Hundreds of workers at IT giant Fujitsu are staging strike action across the UK to defend their jobs, pay and pensions, and to gain union recognition.
Unite’s 1,200 members started the solidly supported 24-hour stoppage at just past midnight today (February 28).
The strike highlights Fujitsu’s plans to discard vital skills and experience. Fujitsu plans to offshore jobs to low-cost countries potentially jeopardising service to existing customers, who rely on the skills of UK staff.
According to Unite, workers believe that the company terminated their UK works council to smooth the way for 1,800 UK job losses. This has left unions as the only effective voice of the workforce, but Fujitsu only negotiates with Unite for a minority of members, who are pushing to extend union recognition beyond the Manchester site.
Fujitsu is highly profitable in the UK making £85.6m profit in the last financial year. Unite argues that an ill-considered move offshore jeopardises the viability of the existing business.
“Trying to replace highly skilled workers with offshore staff who have yet to be recruited is extremely risky,” said Unite national officer Ian Tonks. “Similar projects have not been successful for Fujitsu’s competitors and early indications are that Fujitsu and its customers, which include major companies and government departments, will suffer.
“Meaningful plans for the business in the UK have yet to be shared with employees. The risks of offshoring to customers could be multiplied by the company rushing through job cuts with minimal effort at redeployment and retraining, leading to staff opposition rather than the cooperation needed to make it a success.
“Fujitsu is a highly profitable and successful company – its main UK subsidiary having made a healthy profit last year and credit must go to the skilled and dedicated UK workforce.
“Our members have demonstrated the seriousness of their intent and more industrial action is on the cards if the company continues to treat them with disdain.”

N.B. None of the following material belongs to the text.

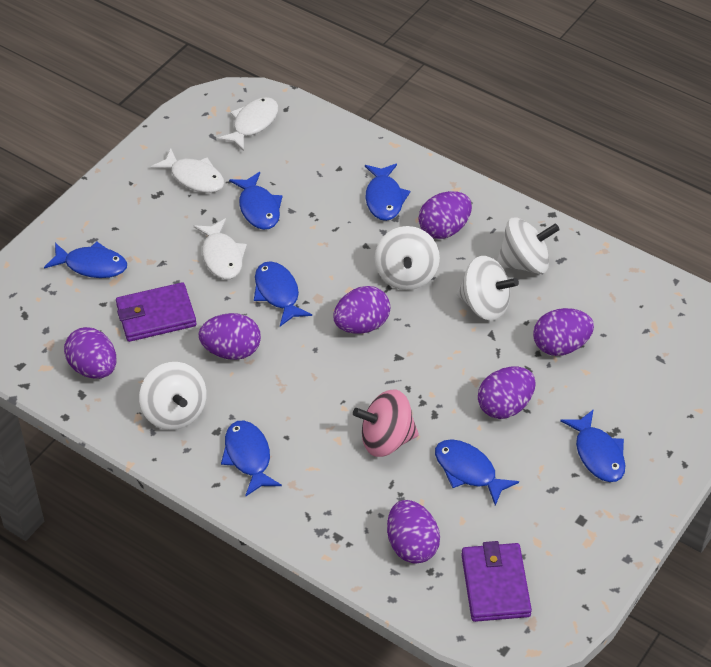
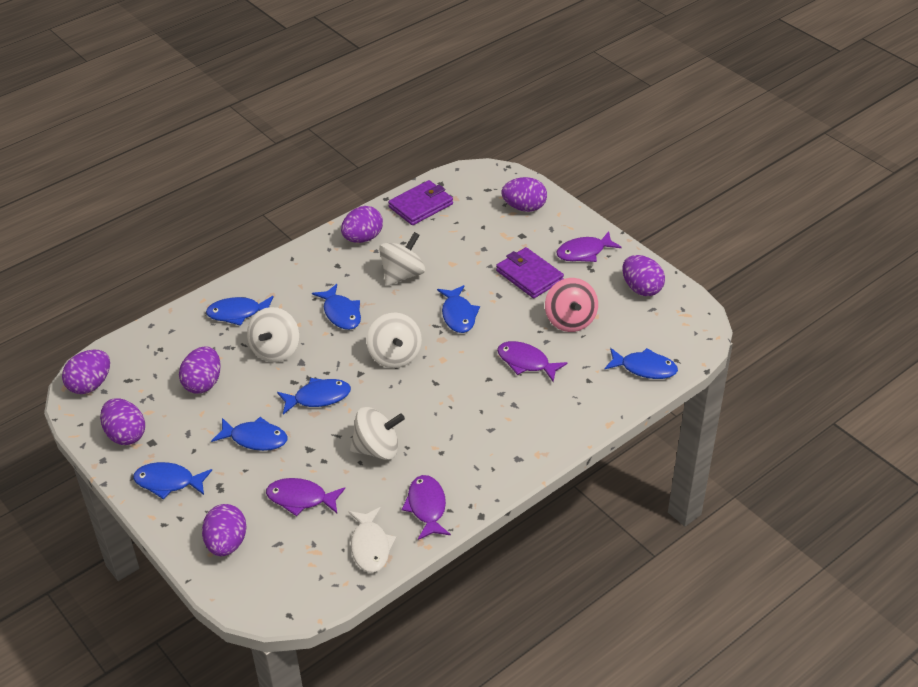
purple fish: 0 -> 4
white fish: 3 -> 1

Unite assistant general secretary Tony Burke (pictured above centre) was especially dismayed by the company’s decision to unilaterally to shut its consultation and information forum, and replace it with a similar body in an attempt to remove Unite members from sitting on the committee.
“It flies in the face of the government and others talking about the need for greater worker representation,” he said. “Here you have a company that’s going into reverse — taking away something we already had that really worked.”
Other elements of the dispute include dramatic retrospective cuts to pensions for over-60s, pay inequality including a 16 per cent gender pay gap, and Fujitsu’s refusal to become an accredited Living Wage employer.
The strike action will have a significant impact on service delivery for some customers and project time scales with pickets outside Fujitsu’s major sites including Basingstoke, Belfast, Birmingham, Bracknell, Crewe, London, Manchester, Stevenage, Wakefield and Warrington.